Please excuse me for that rant: I really don’t like Davis McAlary, which is a testament to how well Steve Zahn plays him.

After that, we swung round several of the characters, doing nothing significant, doing things and preparations. Only three stories made significant movements this week.

The briefest of these was with Annie and Sonny. He’s getting more and more fucked up, spending more and more time high. It’s affecting his performances on the street, and his attitude is getting to Annie. Sonny’s getting ever more resentful of Annie getting gigs – real gigs – elsewhere without him. She wants to do them, she wants to play. He complains that it ‘dilutes’ what they’re doing. When she turns on him, angry at his resentment, contemptuous of the idea of her real gigs ‘diluting’ their playing in the street for small change, Sonny slaps her across the face.

Annie leaves immediately, in silence, taking her violin. She goes to an all night cafe, but in the morning she comes back. He’s apologetic, says some of the right things, says lots of the same old things, blames it on being high, it wasn’t him, promises it will never happen again. Lucia Micarelli is wonderfully expressive in saying nothing.We’ve all heard it all before.

The most devastating is Janette Desautel. The restaurant’s reached the end of the line. She can’t pay her suppliers.  She can’t bring herself to ask the staff to go one week without pay, though she manages to ask them by saying she can’t ask them. In a lesser story, they all rally round, wholeheartedly, but this isn’t a lesser story. The next day, not even Jacques is there. Janette takes a few things, leaves a call ringing, locks the door.

There are several scenes with Delmond Lambreaux, on the road, playing with his band, ending up in New Orleans. I mention these here for the screen-time he got, and for my slowly growing ability to distinguish between the cool jazz he plays, and the New Orleans jazz he avoids playing.

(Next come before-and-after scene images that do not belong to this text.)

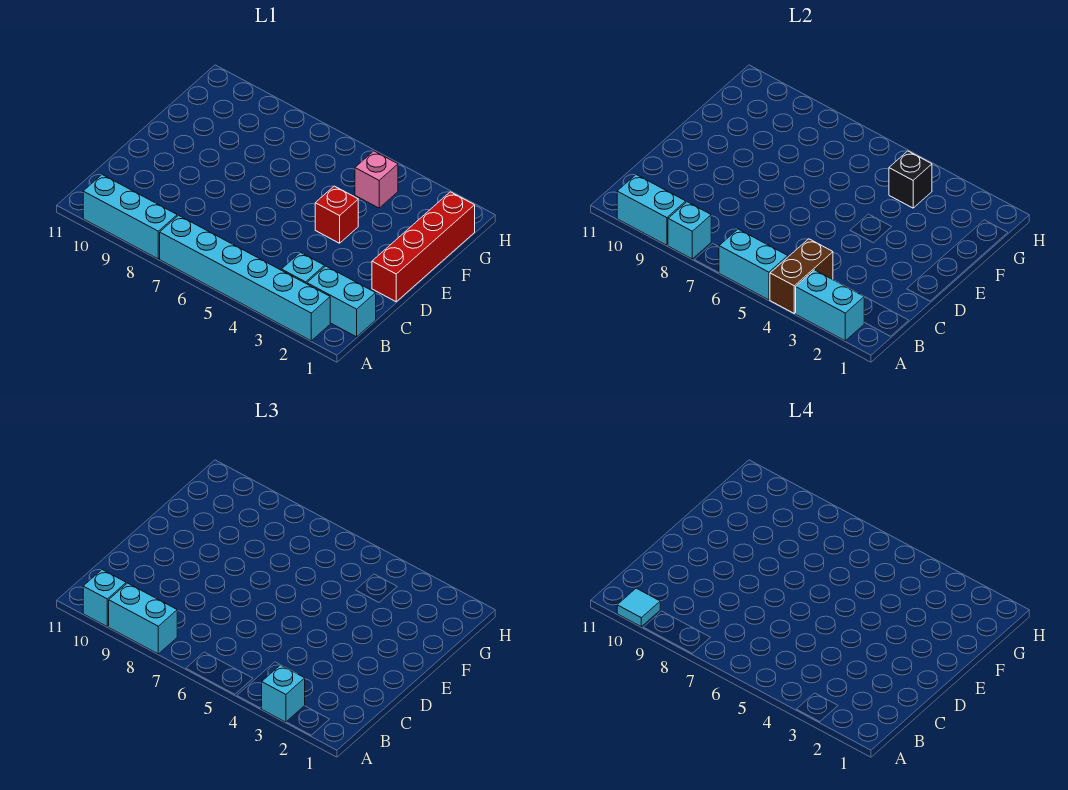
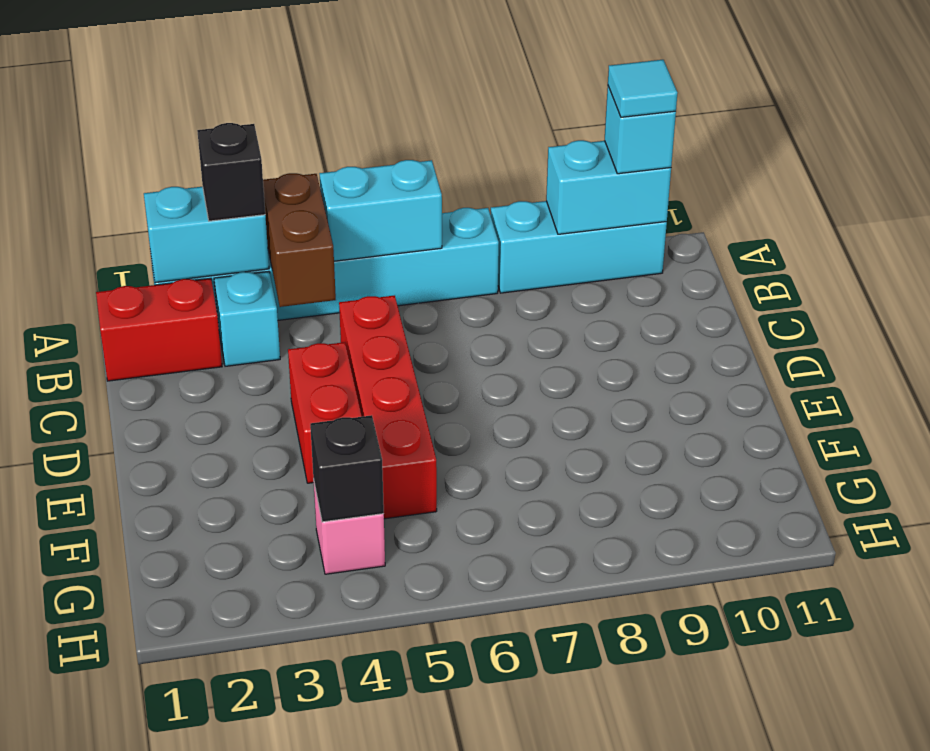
cyan brick A3 level 3 -> black brick A3 level 3
cyan brick A8 level 2 -> none
cyan brick A8:A9 level 3 -> none
cyan brick B1:B2 level 1 -> red brick B1:B2 level 1
red brick D1:G1 level 1 -> red brick C5:F5 level 1
red brick E4 level 1 -> red brick D4:E4 level 1

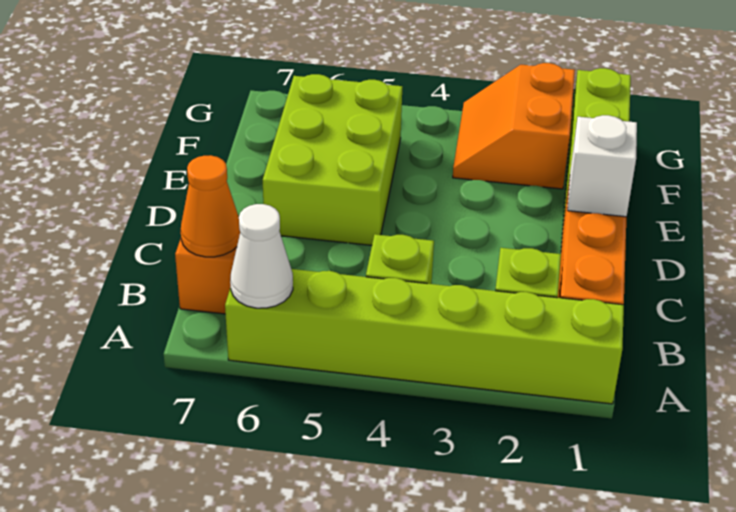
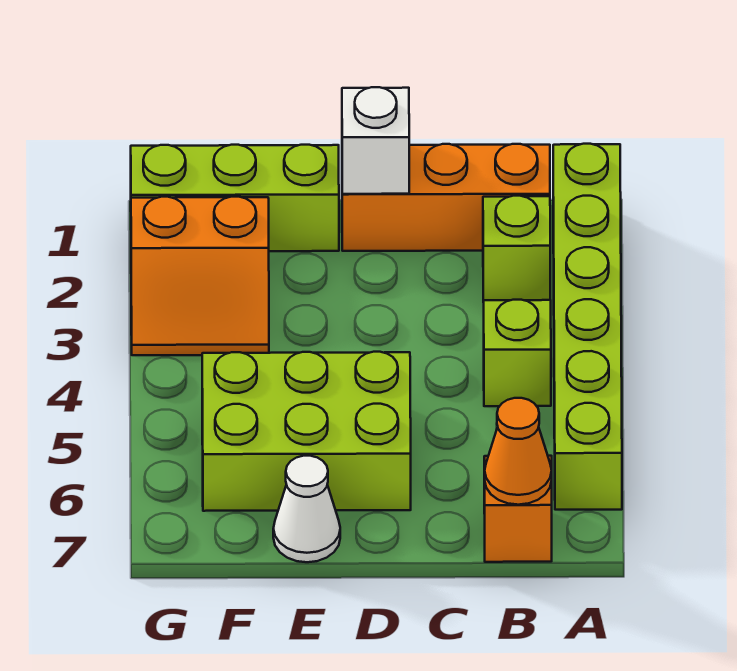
white cone A6 level 2 -> white cone E7 level 1

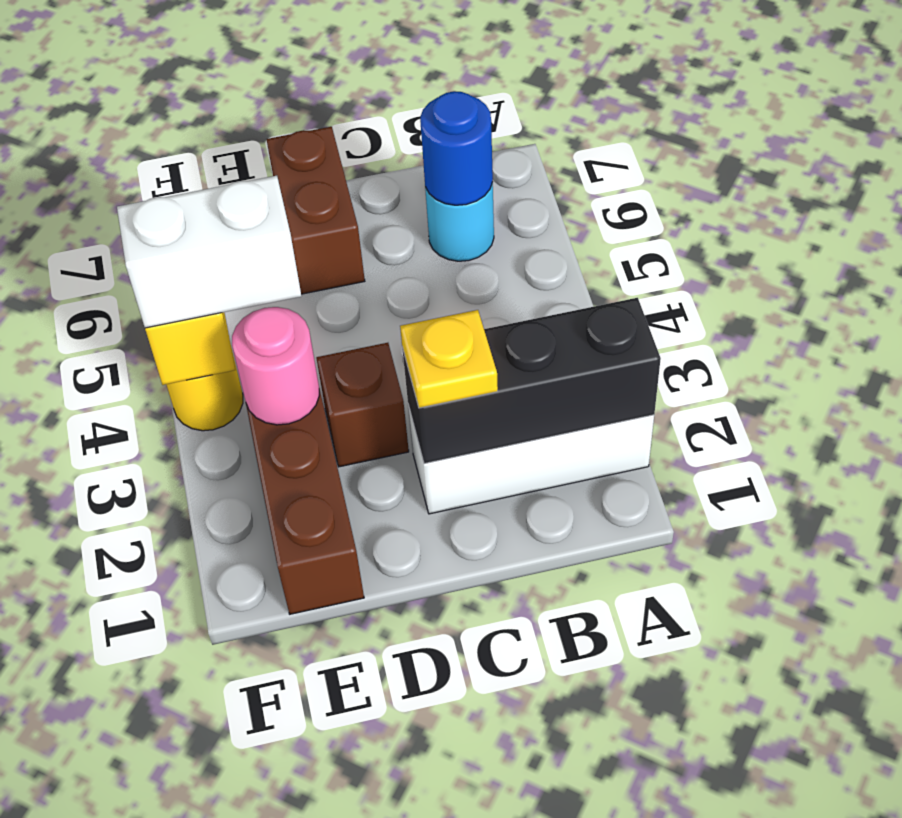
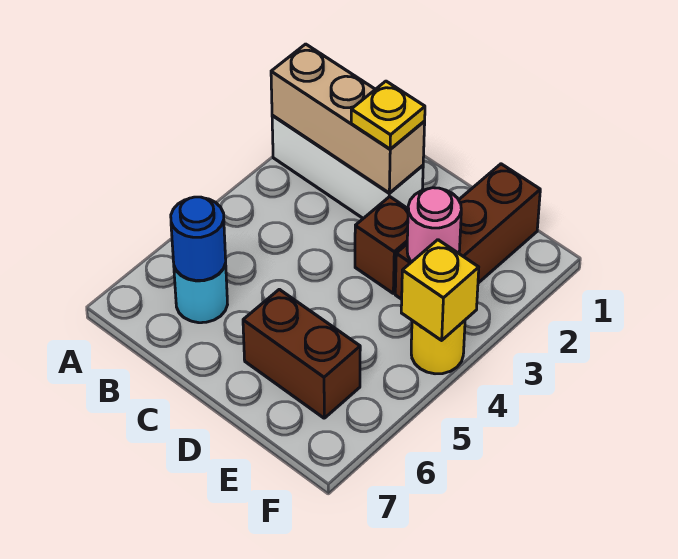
black brick A2:C2 level 2 -> tan brick A2:C2 level 2
brown brick D6:D7 level 1 -> brown brick D6:E6 level 1
white brick E4:F4 level 3 -> none

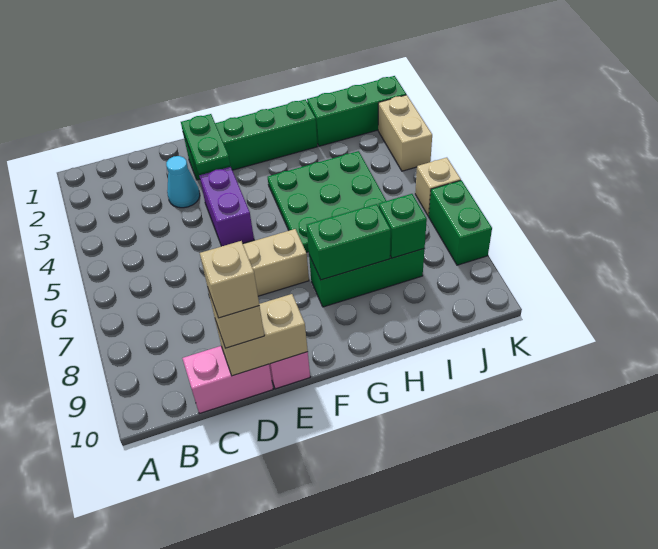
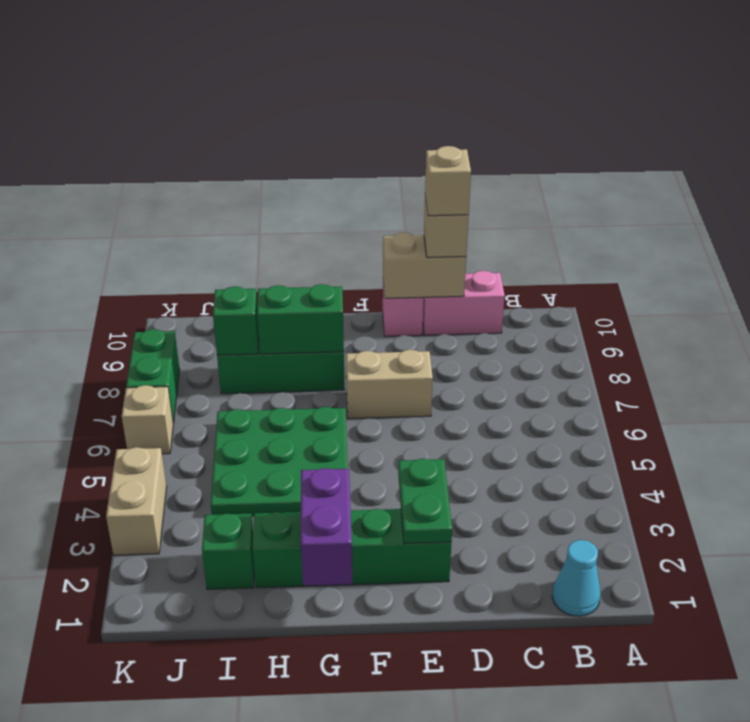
cyan cone D3 level 1 -> cyan cone B1 level 1
purple brick E4:E5 level 1 -> purple brick G1:G2 level 2
green brick I2:K2 level 1 -> green brick I2 level 1

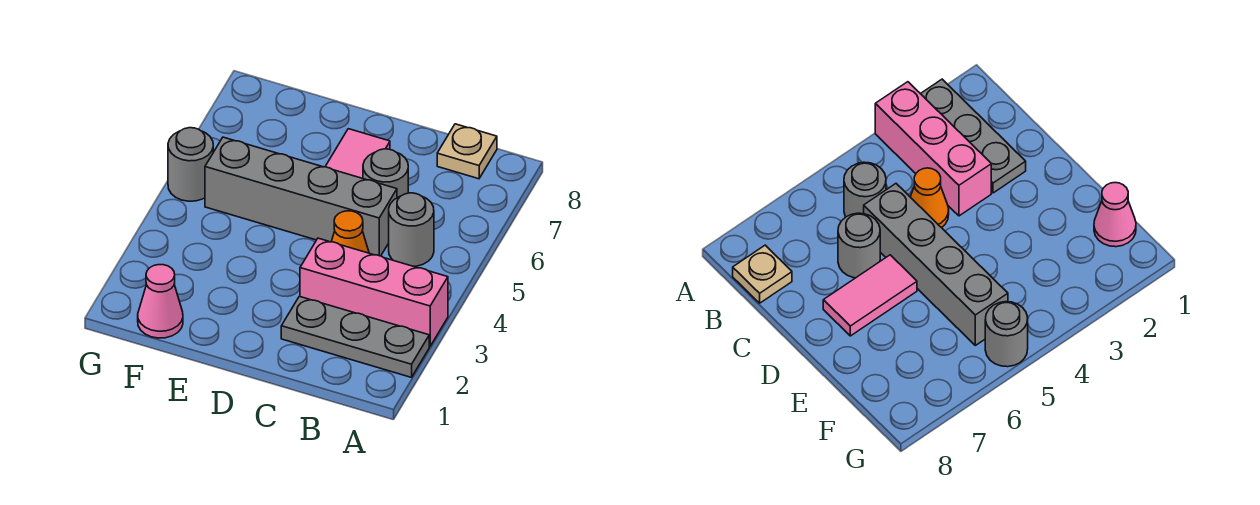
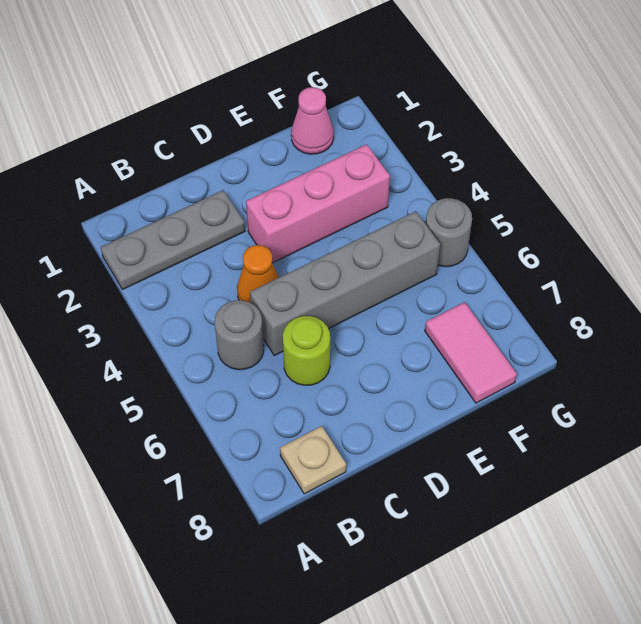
pink brick A3:C3 level 1 -> pink brick D3:F3 level 1
grey round brick C6 level 1 -> lime round brick C6 level 1
pink tile D6:D7 level 1 -> pink tile F7:F8 level 1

But the bulk of things revolves around the Burnettes this week. Toni’s on the road to Texas, tracking down the last Police Officer who might have pulled in Delmo. The guy’s quiet, polite, but he isn’t relinquishing the beer bottle in his hand. He might recognise Delmo as the guy he pulled up for running a red light but he can’t honestly say. It’s another dead end until he mentions arresting this guy on an old warrant. Toni tracks down the carbon in the abandoned police car and she has her physical evidence.

We’re starting to watch Creighton drown under too many pressures. His agent arrives from New York, not to start reclaiming Random House’s advance, but because Creighton’s internet fame has made him hot and they want to cash in. They want something contemporary, in the style of his rants – “Fuck the Fucking Fuckers”? he suggests as a title – and they want his novel, soon.

Only they want it to cash in. It’s about the 1927 flood, but they want something Katrina-esque shoehorned in. John Goodman’s massive form visibly shrinks. He’s hurt and resentful. He’s refusing, as a writer, to accept it. And it’s ever more clear that his ‘fame’ for his YouTube videos is embarrassing him even more. It’s not what he wants to be known for, he doesn’t want to be known, he wants to do it from hiding, from some form of protective covering, some immunity.

And he’s helping Sophie with her costume for the parade. They’re all going to wear costumes, identical costumes, all white, with a hood and with tails coming off their heads. Toni can’t guess what it’s meant to be, even though the viewer has got it in one, especially if he’s once seen Woody Allen’s Everything You Wanted To Know About Sex. 15 year old Sophie is a sperm. It’s to walk in front of a carriage with a giant papier-mache Mayor ‘pleasuring himself’.

Toni’s disgusted, and angry with Creighton. She won’t go along. But she does, in her own sperm costume, because when she takes the physical evidence to the assistant DA, proving New Orleans has got Delmo, an innocent man locked up for nearly six months, they won’t join her in a Joint Motion. It’s policy. So from embarrassment at having to go in Monday morning and try to talk serious business with people who only want to talk about her daughter and husband dressing up as sperm on Sunday night, Toni dons her own suit. Fuck the Fucking Fuckers.